The parable of the talents begins with its splendid encouragement to those who have done their best, but it ends with a solemn warning and with the stern announcement of a universal law. It is this,—that from him who does not use his powers there is taken away even the power that he has. The gift is lost by the lack of exercise, or as Horace Bushnell stated the principle, the "capacity is extirpated by disuse."

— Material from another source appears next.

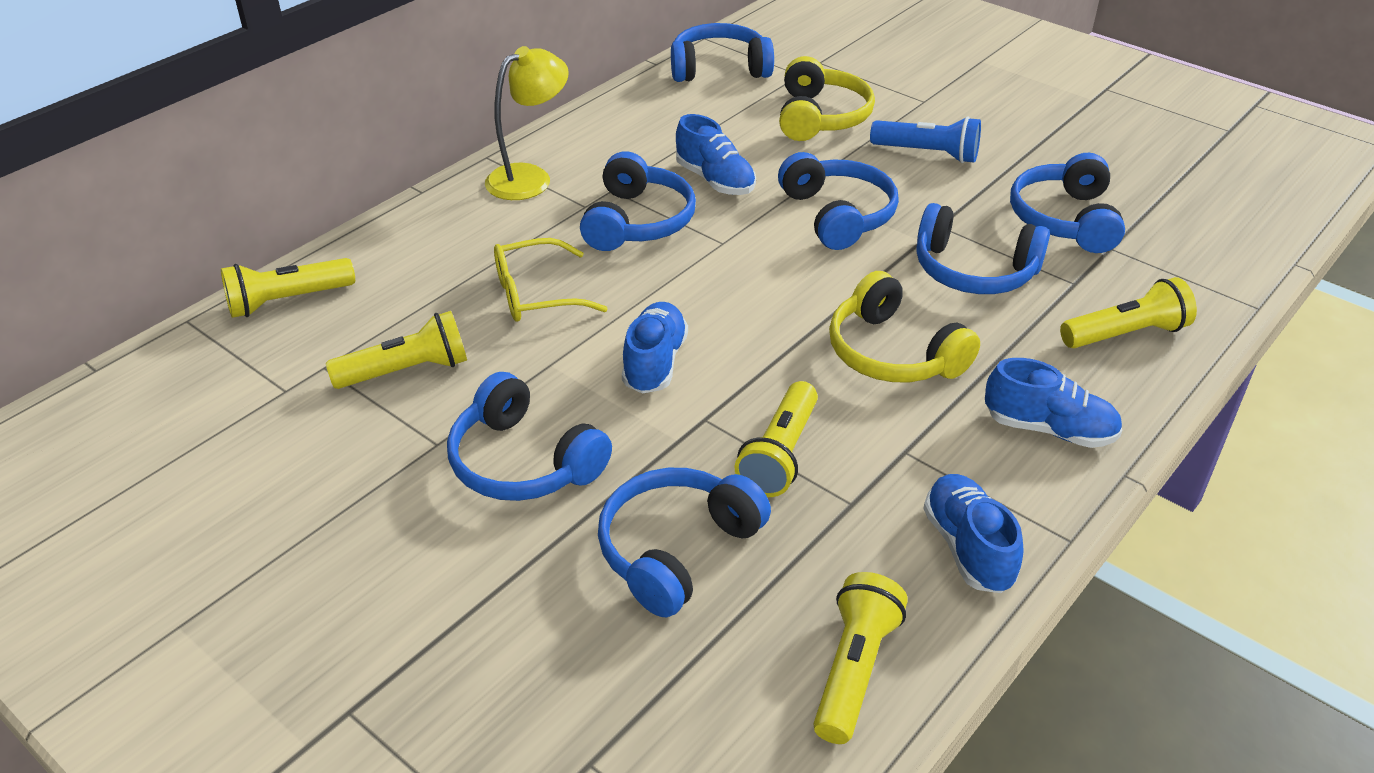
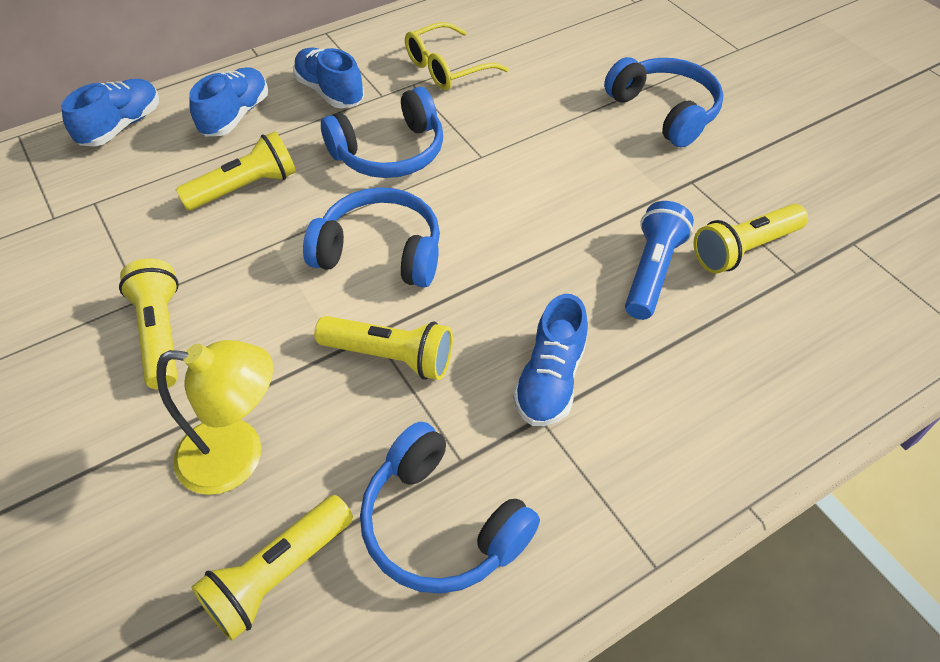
blue headphones: 7 -> 4
yellow headphones: 2 -> 0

This principle has manifold illustrations. The hand or muscle disused withers in power. The fishes of the Mammoth Cave, having no use for their eyes, lose them. Mr. Darwin in an impressive passage of his biography testifies that he began life with a taste for poetry and music, but that by disuse this aesthetic taste grew atrophied so that at last he did not care to read a poem or to hear a musical note. So it is, says Jesus, with spiritual insight and power. Sometimes we see a man of intellectual {137} gifts lose his grasp on spiritual realities, and we ask: "How is it that so learned a man can find little in these things? Does not he testify that these things are illusions?" Not at all. It is simply that he has not kept his life trained on that side. His capacity has been extirpated by disuse. He may know much of science or language, but he has lost his ideals. We hear a young man sometimes say that he has grown soft by lack of exercise. Well, if you live a few years you will see people who have grown soft in soul, and you will see some great blow of fate smite them and crush them because their spiritual muscle is flabby and weak. Ignatius Loyola laid down for his followers certain methods of prayer which he called "Spiritual Exercises." So in one sense they were. They kept souls in training. The exercise of the religious nature is the gymnastics of the soul, and the disuse of the religious nature extirpates its capacity. That is the solemn ending of the parable of the talents. From him who does not use his power there is taken away even the power that he hath.